Cross-examination by the lawyer for the FLDS:
This meandered around a bit but one interesting point was that Prof Witte also gave expert testimony in the Halpern case of the Ontario Supreme Court challenge of theheterosexual definition of marriage in Canada on the grounds that it discriminated against same sex unions. Prof Witte gave evidence for the AG of Canada on the history of marriage in the West. The AG of Canada was trying to uphold the heterosexual definition of marriage.
Web content with regards to a blog discussing polygamy and the law where Prof Witte is interviewed in a Q & A fashion. He is quoted as commenting that the prosecutions in Texas would likely be under laws such as child abuse, coerced under age marriage and statuatory rape and that polygamy laws are rarely prosecuted when there is not added evidence of child coercion, statuatory rape or other missusses of women or children in a household.
Adultery, fornication, sodomy were also crimes in US law which are either no longer prosecuted or removed from the statutes depending on the State. There followed a lengthy discussion where the lawyer produced quotes from Prof Witte and the Emery College website with regards to the same sex marriage debate in the states where Prof Witte clearly sides with a very traditional view of marriage and sexual freedoms.
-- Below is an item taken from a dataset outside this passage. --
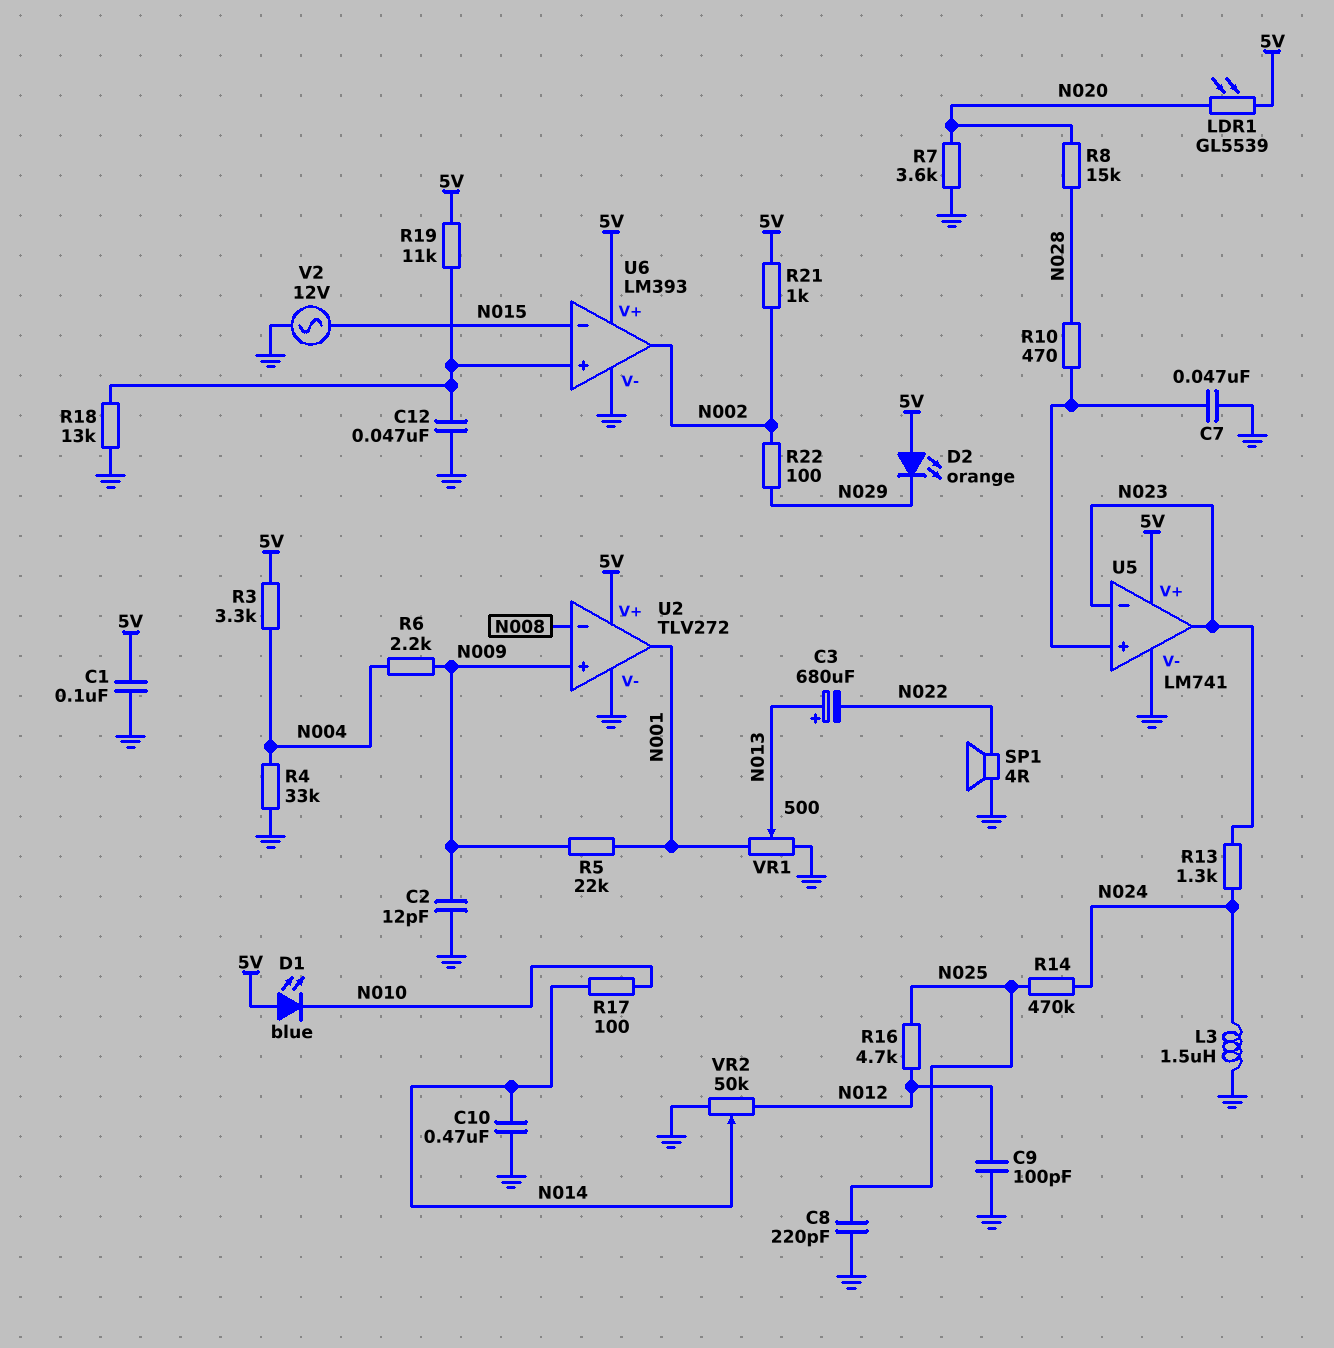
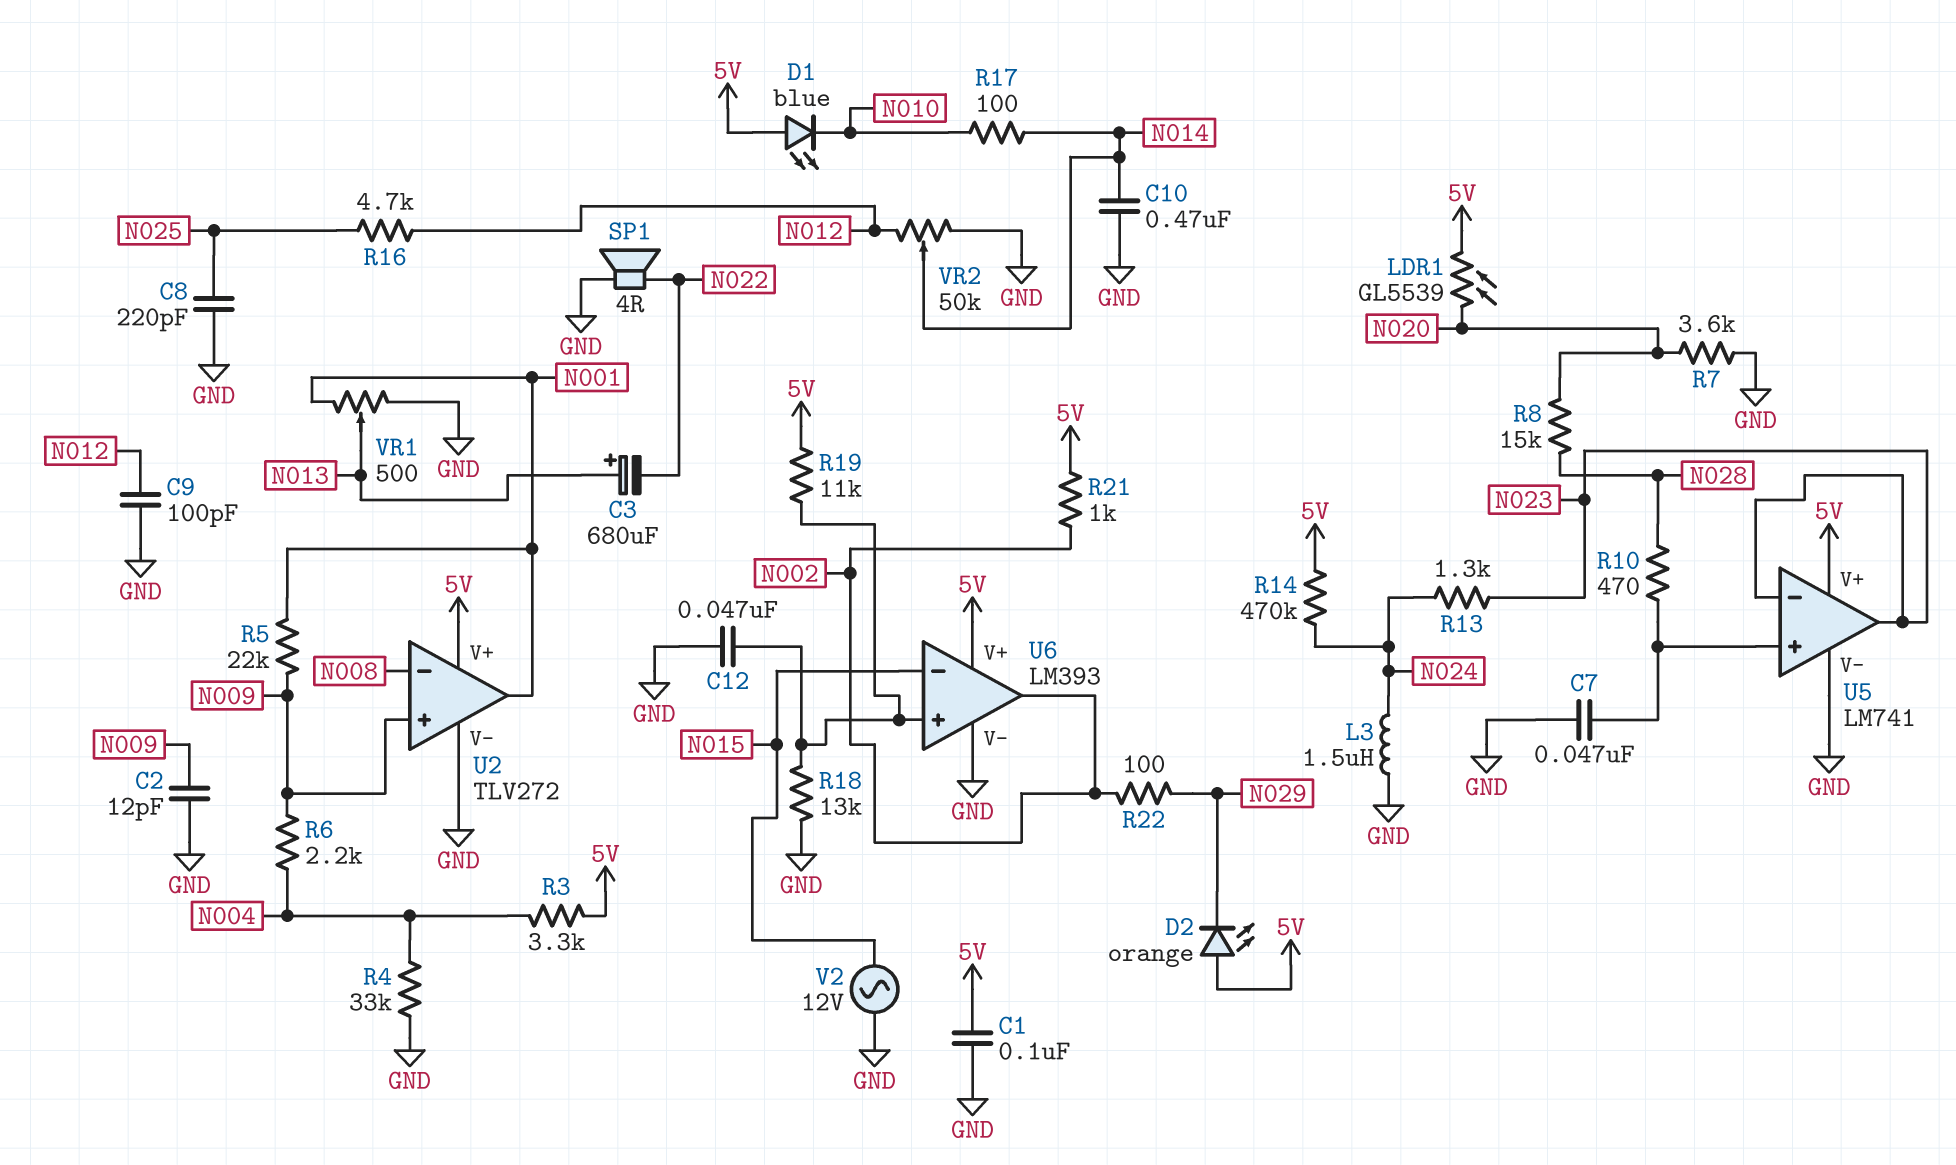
R14: 470k (N024, N025) -> 470k (5V, N024)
There was some interesting discussion of "Covenant marriage" which is an alternative form of marriage currently available in three states: Louisiana, Arkansas, and Arizona. Participants are presented with two options:
1. contract marriage - easy in easy out marriage formed with a certificate which has a one day waiting period and a period of time where a no-fault divorce can be obtained
2. covenant marriage - six months of pre-marital counseling and more limited grounds for separation and divorce
Prof. Witte favours the covenant marriage and appears to see the advance of recent liberal sexual freedoms as being the downfall of the institution of marriage.